After Oppenheim joined the Bock Law Firm, the firm filed a separate class action against the Buccaneers in Florida state court, raising the same claims as those asserted by M&C. The Bock Law Firm’s client reached a proposed class settlement with the Buccaneers after agreeing voluntarily to dismiss the action without prejudice. Then, Bock refiled the action in a federal district court for the Middle District of Florida, seeking preliminary approval of the class settlement.

While approval of the proposed settlement was pending, M&C filed suit against Oppenheim and the Bock Law Firm in a Florida state court, asserting that they breached the fiduciary duties owed to M&C as a named class representative. M&C sought not only money damages and attorney fees but also an injunction preventing Bock from (1) representing clients in the class action and (2) reaching a settlement in any related matter. After the lawsuit was removed to federal court, the parties filed cross motions for summary judgment. The district court held that Oppenheim did not owe an individual fiduciary duty to M&C and granted summary judgment in favor of the defendants. M&C appealed that decision.
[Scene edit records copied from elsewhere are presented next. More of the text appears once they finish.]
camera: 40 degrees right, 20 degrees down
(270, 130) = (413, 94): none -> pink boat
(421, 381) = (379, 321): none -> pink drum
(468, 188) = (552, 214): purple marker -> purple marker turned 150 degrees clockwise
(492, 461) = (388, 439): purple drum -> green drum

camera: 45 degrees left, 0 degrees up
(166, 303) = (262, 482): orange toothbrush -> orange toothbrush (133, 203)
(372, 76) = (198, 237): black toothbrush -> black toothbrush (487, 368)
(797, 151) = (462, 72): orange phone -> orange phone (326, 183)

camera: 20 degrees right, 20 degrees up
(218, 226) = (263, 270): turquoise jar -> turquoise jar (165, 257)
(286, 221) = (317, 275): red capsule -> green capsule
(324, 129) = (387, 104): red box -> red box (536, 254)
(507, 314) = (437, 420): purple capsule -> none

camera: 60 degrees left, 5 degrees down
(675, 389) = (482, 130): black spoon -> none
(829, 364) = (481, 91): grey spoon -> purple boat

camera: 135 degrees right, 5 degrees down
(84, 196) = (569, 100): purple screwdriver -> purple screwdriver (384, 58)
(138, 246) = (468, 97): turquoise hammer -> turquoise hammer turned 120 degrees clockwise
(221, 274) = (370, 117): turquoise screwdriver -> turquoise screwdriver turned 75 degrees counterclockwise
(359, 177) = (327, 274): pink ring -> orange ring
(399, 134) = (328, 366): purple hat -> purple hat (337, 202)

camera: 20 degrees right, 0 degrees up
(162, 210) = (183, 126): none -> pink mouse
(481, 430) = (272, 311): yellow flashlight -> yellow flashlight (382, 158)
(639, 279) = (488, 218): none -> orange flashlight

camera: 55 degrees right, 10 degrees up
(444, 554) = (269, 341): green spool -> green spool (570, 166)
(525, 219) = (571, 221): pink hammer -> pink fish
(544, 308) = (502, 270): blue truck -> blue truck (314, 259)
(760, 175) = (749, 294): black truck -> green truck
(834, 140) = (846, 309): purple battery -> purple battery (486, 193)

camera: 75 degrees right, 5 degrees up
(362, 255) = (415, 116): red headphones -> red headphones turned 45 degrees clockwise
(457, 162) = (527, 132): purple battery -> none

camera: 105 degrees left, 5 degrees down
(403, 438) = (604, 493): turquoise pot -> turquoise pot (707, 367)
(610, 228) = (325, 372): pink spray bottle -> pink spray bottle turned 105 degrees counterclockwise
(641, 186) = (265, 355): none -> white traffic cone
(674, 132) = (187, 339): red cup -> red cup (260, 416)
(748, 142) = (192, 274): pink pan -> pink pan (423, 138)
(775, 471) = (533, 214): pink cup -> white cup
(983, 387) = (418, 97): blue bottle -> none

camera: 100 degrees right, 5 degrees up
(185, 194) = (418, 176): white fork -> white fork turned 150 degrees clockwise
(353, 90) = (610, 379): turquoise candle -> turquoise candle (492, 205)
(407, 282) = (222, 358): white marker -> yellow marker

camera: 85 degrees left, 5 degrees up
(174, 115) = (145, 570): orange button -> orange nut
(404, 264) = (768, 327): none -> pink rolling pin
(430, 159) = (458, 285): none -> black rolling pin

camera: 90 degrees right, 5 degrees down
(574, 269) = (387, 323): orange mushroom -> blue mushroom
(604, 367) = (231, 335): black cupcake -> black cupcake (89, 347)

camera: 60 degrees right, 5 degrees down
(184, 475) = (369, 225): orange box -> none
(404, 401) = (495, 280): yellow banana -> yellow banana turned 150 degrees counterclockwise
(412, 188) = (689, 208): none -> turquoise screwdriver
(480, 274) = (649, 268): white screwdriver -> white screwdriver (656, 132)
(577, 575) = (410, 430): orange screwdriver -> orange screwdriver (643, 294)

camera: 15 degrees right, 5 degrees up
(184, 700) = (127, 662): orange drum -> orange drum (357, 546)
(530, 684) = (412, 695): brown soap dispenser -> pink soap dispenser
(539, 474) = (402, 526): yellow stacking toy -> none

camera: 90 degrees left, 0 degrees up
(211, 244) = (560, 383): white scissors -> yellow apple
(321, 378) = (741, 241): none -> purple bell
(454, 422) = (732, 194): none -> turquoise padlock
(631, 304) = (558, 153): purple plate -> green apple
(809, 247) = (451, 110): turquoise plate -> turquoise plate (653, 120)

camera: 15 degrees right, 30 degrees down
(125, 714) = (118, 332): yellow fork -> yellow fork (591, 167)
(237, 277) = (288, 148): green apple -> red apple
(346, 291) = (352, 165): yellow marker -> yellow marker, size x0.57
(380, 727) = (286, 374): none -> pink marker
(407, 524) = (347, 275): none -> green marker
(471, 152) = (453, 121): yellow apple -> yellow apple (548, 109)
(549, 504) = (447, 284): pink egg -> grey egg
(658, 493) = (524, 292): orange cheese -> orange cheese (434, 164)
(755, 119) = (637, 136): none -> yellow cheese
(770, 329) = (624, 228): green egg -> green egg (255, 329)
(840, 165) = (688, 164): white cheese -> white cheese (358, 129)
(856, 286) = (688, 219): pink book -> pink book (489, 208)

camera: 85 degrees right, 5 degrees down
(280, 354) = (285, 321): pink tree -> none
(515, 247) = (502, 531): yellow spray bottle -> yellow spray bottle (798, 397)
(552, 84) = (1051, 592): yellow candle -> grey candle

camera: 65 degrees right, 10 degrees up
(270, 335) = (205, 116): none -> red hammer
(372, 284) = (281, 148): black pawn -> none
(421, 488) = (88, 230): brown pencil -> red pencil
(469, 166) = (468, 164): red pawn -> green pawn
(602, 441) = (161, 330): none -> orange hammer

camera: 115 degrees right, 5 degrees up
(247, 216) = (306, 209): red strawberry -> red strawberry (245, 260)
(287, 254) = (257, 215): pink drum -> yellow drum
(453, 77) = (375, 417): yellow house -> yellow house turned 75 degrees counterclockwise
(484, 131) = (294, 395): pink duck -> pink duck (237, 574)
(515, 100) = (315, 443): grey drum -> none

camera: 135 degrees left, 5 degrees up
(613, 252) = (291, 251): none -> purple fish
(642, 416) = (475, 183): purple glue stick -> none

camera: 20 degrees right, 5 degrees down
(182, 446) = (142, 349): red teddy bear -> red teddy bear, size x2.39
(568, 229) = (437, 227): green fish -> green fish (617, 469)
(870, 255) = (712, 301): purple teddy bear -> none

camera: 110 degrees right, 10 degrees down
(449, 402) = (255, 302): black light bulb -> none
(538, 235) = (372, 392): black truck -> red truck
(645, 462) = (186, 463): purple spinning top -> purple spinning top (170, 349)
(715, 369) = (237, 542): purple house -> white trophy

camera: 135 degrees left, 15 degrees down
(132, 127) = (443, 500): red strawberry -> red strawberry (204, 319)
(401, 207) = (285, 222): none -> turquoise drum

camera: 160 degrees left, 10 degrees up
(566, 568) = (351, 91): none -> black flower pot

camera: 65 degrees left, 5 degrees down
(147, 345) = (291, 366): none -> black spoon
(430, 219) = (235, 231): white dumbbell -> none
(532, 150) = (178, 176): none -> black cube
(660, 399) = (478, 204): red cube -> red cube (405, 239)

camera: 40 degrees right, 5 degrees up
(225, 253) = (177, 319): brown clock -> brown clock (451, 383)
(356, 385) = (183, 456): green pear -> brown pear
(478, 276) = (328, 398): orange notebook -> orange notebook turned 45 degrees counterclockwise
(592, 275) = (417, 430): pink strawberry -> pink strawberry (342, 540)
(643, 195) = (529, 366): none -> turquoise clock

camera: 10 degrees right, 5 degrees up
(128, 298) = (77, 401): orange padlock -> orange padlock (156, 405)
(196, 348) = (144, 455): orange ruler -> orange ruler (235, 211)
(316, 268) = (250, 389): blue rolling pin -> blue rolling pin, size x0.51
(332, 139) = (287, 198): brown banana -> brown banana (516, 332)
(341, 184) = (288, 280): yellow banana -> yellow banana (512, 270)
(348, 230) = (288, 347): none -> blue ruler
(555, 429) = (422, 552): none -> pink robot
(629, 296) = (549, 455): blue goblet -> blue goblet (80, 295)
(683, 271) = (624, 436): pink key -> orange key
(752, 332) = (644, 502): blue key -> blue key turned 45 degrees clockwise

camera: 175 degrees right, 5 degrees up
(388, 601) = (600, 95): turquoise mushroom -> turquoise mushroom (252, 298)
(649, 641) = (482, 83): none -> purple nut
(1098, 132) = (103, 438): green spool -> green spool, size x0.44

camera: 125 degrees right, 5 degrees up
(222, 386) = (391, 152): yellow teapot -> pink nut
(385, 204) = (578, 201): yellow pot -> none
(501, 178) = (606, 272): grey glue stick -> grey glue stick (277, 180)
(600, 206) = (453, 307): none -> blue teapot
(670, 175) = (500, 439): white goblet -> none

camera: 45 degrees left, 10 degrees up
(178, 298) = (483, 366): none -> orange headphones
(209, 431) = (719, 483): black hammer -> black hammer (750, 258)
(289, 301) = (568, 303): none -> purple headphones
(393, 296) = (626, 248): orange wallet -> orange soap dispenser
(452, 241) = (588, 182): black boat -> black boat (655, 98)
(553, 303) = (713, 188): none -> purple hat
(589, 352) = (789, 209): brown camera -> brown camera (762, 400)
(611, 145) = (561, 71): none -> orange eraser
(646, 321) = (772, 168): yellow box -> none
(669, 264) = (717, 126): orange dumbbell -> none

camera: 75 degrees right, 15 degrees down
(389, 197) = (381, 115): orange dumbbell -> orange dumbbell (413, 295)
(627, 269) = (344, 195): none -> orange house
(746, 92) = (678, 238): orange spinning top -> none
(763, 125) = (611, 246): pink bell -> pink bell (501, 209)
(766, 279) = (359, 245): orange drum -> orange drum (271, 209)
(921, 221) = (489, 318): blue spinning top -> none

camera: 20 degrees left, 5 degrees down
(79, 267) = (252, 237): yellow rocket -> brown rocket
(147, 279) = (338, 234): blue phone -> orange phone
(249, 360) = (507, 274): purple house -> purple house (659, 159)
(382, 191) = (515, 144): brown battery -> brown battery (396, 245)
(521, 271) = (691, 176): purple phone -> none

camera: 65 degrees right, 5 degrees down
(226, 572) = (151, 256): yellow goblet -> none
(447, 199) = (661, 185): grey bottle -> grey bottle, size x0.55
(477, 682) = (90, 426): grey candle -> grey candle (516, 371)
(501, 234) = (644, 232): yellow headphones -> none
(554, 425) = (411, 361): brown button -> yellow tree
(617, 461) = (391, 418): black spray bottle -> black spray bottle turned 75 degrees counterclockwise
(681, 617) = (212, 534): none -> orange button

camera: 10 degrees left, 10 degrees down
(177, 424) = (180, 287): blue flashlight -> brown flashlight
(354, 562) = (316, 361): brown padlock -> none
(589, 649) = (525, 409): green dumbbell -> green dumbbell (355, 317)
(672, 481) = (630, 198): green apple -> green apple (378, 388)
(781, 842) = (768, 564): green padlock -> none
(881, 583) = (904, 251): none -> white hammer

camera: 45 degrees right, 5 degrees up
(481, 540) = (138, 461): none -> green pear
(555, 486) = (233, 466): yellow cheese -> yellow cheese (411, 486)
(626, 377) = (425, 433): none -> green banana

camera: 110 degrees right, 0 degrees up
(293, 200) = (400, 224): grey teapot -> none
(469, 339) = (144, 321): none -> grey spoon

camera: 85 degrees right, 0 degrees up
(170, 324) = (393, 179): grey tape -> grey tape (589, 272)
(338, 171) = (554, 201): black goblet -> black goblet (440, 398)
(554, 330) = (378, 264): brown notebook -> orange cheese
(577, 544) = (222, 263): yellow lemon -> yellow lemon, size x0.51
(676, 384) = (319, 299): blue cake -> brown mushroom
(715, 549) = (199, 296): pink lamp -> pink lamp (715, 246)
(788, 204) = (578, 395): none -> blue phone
The Eleventh Circuit affirmed the district court’s grant of summary judgment. The court held that class counsel did not owe a special fiduciary duty to class representatives (i.e., M&C) that is distinct from the duty owed to the other class members as a whole. To hold otherwise, the Eleventh Circuit determined, would contradict the defining purpose of class actions: to consolidate multiple claims into one suit where a class of plaintiffs may speak with one voice. Moreover, if class counsel provided heightened ethical considerations to class representatives, it would invite potential conflict between the interests of the class representatives and the other class members. This could splinter class actions and lead to costly litigation between class members.

The Eleventh Circuit also held that M&C’s action, which challenged Oppenheim and the Bock Firm’s requests to certify the class and approve of the class settlement, was filed in an improper forum. According to the Eleventh Circuit, the federal district court for the Middle of District of Florida was “solely responsible” for making all determinations under Rule 23 of the Federal Rules of Civil Procedure, including whether to certify a class, whether to appoint class counsel, and whether to approve of the proposed class settlement. In essence, M&C’s action asked a state court judge to enjoin putative class counsel in a separate federal class action. The Eleventh Circuit instead found that the federal district court was the exclusive “gate keeper” under Rule 23.

Oppenheim thus provides two key points for class counsel to consider. First, class counsel owes the same duty to all class members. This indicates that a class member seeking to challenge a Rule 23 determination must show that the determination would negatively impact the entire class at large, not just a subset of class members. Second, competing class counsel must bring their Rule 23 challenges directly to the court where the class action was filed. This prevents counsel from forum shopping a more a different, but more favorable, jurisdiction in an effort to derail class certification or a class action settlement.